Pakistan desperately needs gas for power generation to help it out of its present economic hole, and the easiest and cheapest means to get gas is by a pipeline from Iran. The scheme is hot to trot, like a US ambassador’s horse. But the US threatens sanctions on Pakistan if construction of this lifeline continues. The mind reels over the arrogance and insensitivity of the policy, because Islamabad has recently had to obey the orders of the IMF and increase electricity and fuel price at a time the country is in dire straits.
Doesn’t Washington understand that it would be prudent, compassionate and civilised to try to support a precarious democratic government and its people in such a predicament? Doesn’t Washington realise that Pakistan is in a parlous condition and that US threats and sanctions will not only drive people further into misery but alienate them even more against the US?
No, it doesn’t. As the Chairman of the US Senate Foreign Relations Committee, Robert Menendez, said last week “If Pakistan moves forward with the pipeline it will be in clear violation of our Iran sanctions regime.” And the Under Secretary of State for Political Affairs Wendy Sherman told the committee that “On Pakistan, we have had discussions [about the pipeline] and will continue with the Pakistani government. My own assessment is it’s not going anywhere anytime soon”, because Pakistan “certainly understands where we are and what our sanctions require should it proceed.”
It is well to bear in mind that before her entry to what, I suppose, might be called ‘diplomacy’, Ms Sherman was ‘vice-chair of Albright Stonebridge Group, a global strategy firm, and a member of the Investment Committee of Albright Capital Management’.
The ‘Albright’ of these enterprises is former secretary of state Madeleine Albright who zealously enforced US sanctions on Iraq, concerning which an interviewer on the US 60 Minutes TV programme said to her that because of her actions, “We have heard that a half million children have died.
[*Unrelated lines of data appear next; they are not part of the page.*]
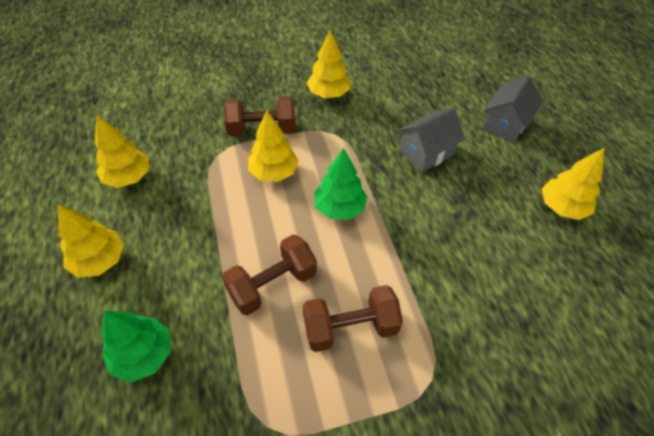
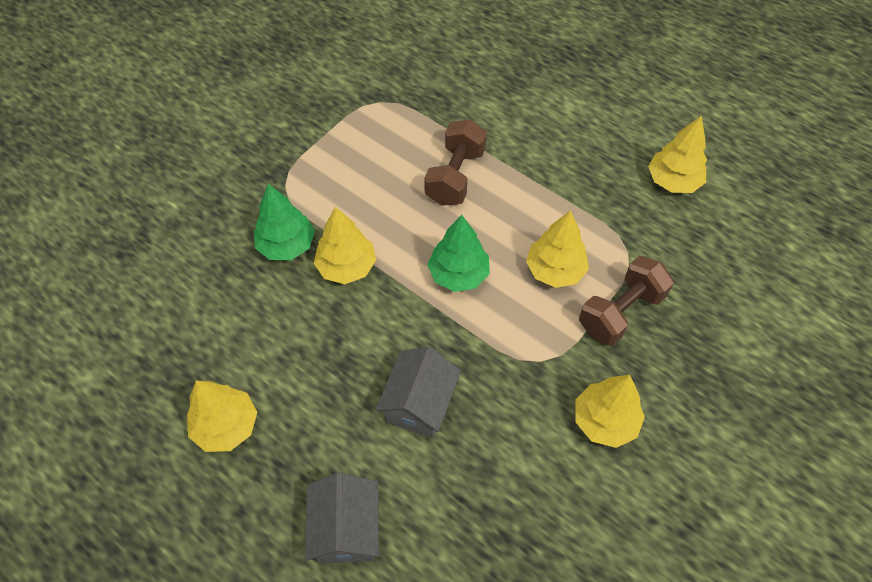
camera: 145 degrees right, 5 degrees up
(100, 260) = (601, 115): yellow tree -> yellow tree (346, 267)
(143, 355) = (497, 88): green tree -> green tree (286, 245)
(350, 327) = (369, 183): brown dumbbell -> none

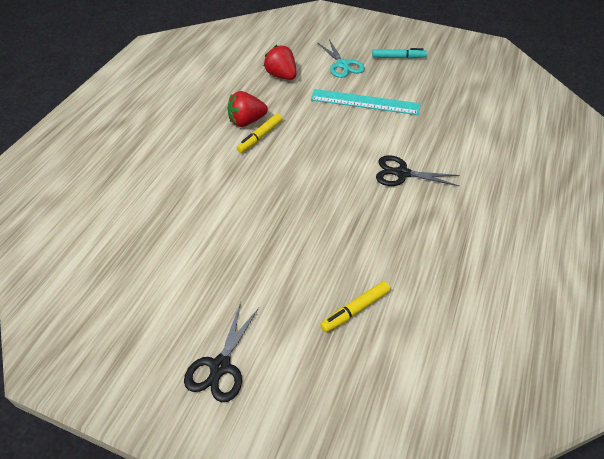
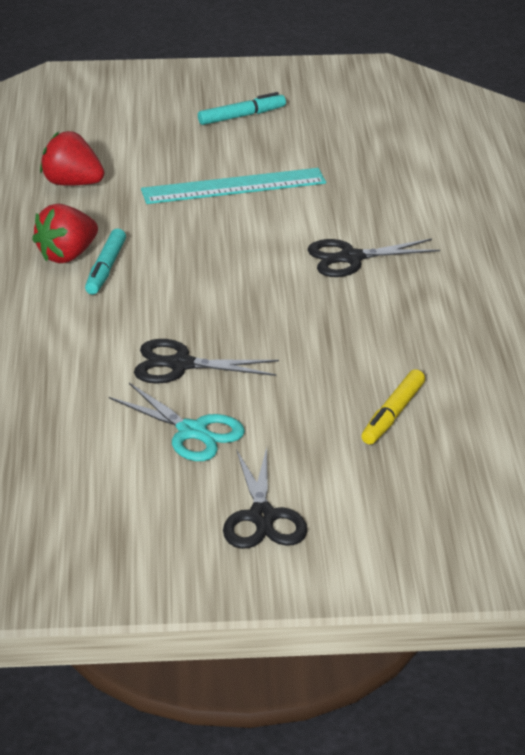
camera: 25 degrees left, 15 degrees down
(254, 220) = (180, 365): none -> black scissors
(260, 137) = (106, 268): yellow marker -> turquoise marker
(342, 65) = (160, 146): turquoise scissors -> turquoise scissors (192, 432)

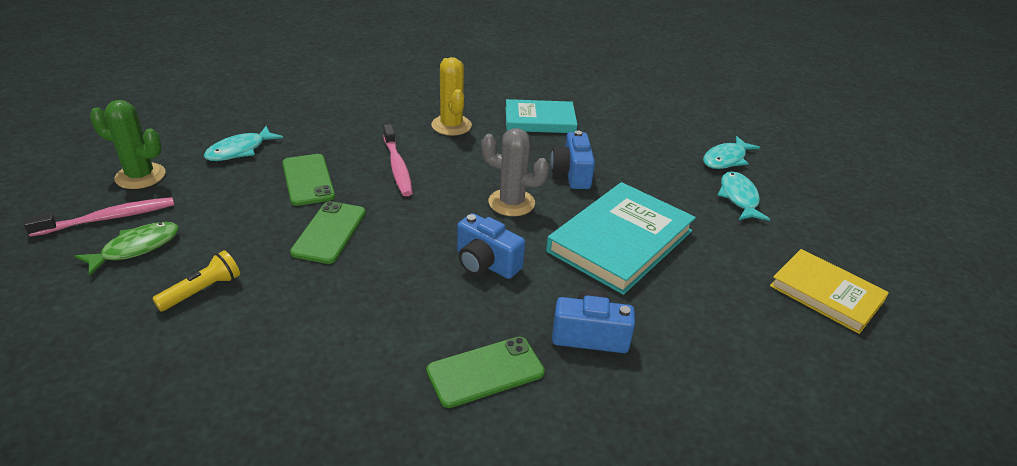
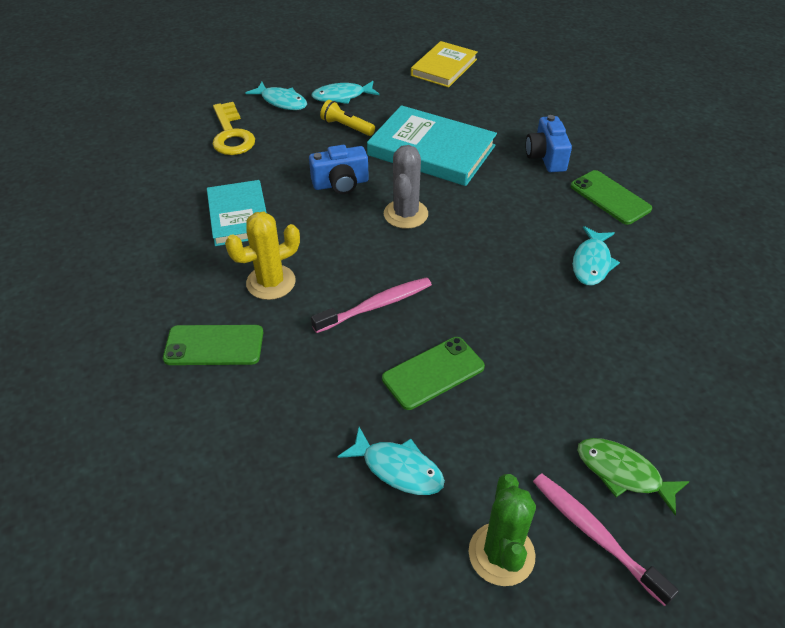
camera: 100 degrees left, 10 degrees up
(202, 291) = (641, 385): yellow flashlight -> yellow flashlight (346, 127)
(329, 232) = (512, 324): green phone -> green phone (214, 345)
(377, 312) = (591, 263): none -> turquoise fish
(485, 263) = (499, 216): blue camera -> none
(664, 127) = (231, 134): none -> yellow key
I mean, that’s more children than died in Hiroshima. And, you know, is the price worth it?” (The UN had reported that sanctions had killed 567,000 Iraqi children under the age of five.)
And Madeleine Albright replied, “I think this is a very hard choice, but the price – we think the price is worth it.” Does her former employee Ms Sherman have the same pitiless attitude about the deaths of Iranian children as a result of US sanctions? And will Ms Sherman be equally heartless about the deaths of Pakistani children if Islamabad goes ahead with the pipeline and Washington imposes sanctions?
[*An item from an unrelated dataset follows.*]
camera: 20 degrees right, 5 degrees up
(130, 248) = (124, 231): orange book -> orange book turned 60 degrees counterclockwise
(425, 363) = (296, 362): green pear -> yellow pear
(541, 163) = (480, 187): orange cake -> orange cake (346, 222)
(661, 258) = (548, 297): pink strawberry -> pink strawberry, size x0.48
According to the State Department, Ms Sherman reaffirmed “our unshakeable commitment to Israel’s security” in its hysterical confrontation with Iran, but she isn’t going to affirm any commitment to Pakistan’s security, because the US is ruthlessly opposed to any country trading with Iran. It doesn’t matter to Washington that Iran’s President Rouhani has gone out of his way to attempt to engage the US in dialogue. His efforts have met with approval by most of the world, but at best in Washington by grudging, caveat-strewn sound-bites.
The usual anonymous US ‘senior administration official’, who lacks the courage to be identified (they’re pathetic, these people) said about Iran’s diplomacy that, “This is not something that we believe happens out of goodwill; we believe that Iran has an imperative to improve its economy, because every single economic indicator is negative for them. The only way that they can improve the economy is through achieving sanctions relief. So that’s the context that’s changed.”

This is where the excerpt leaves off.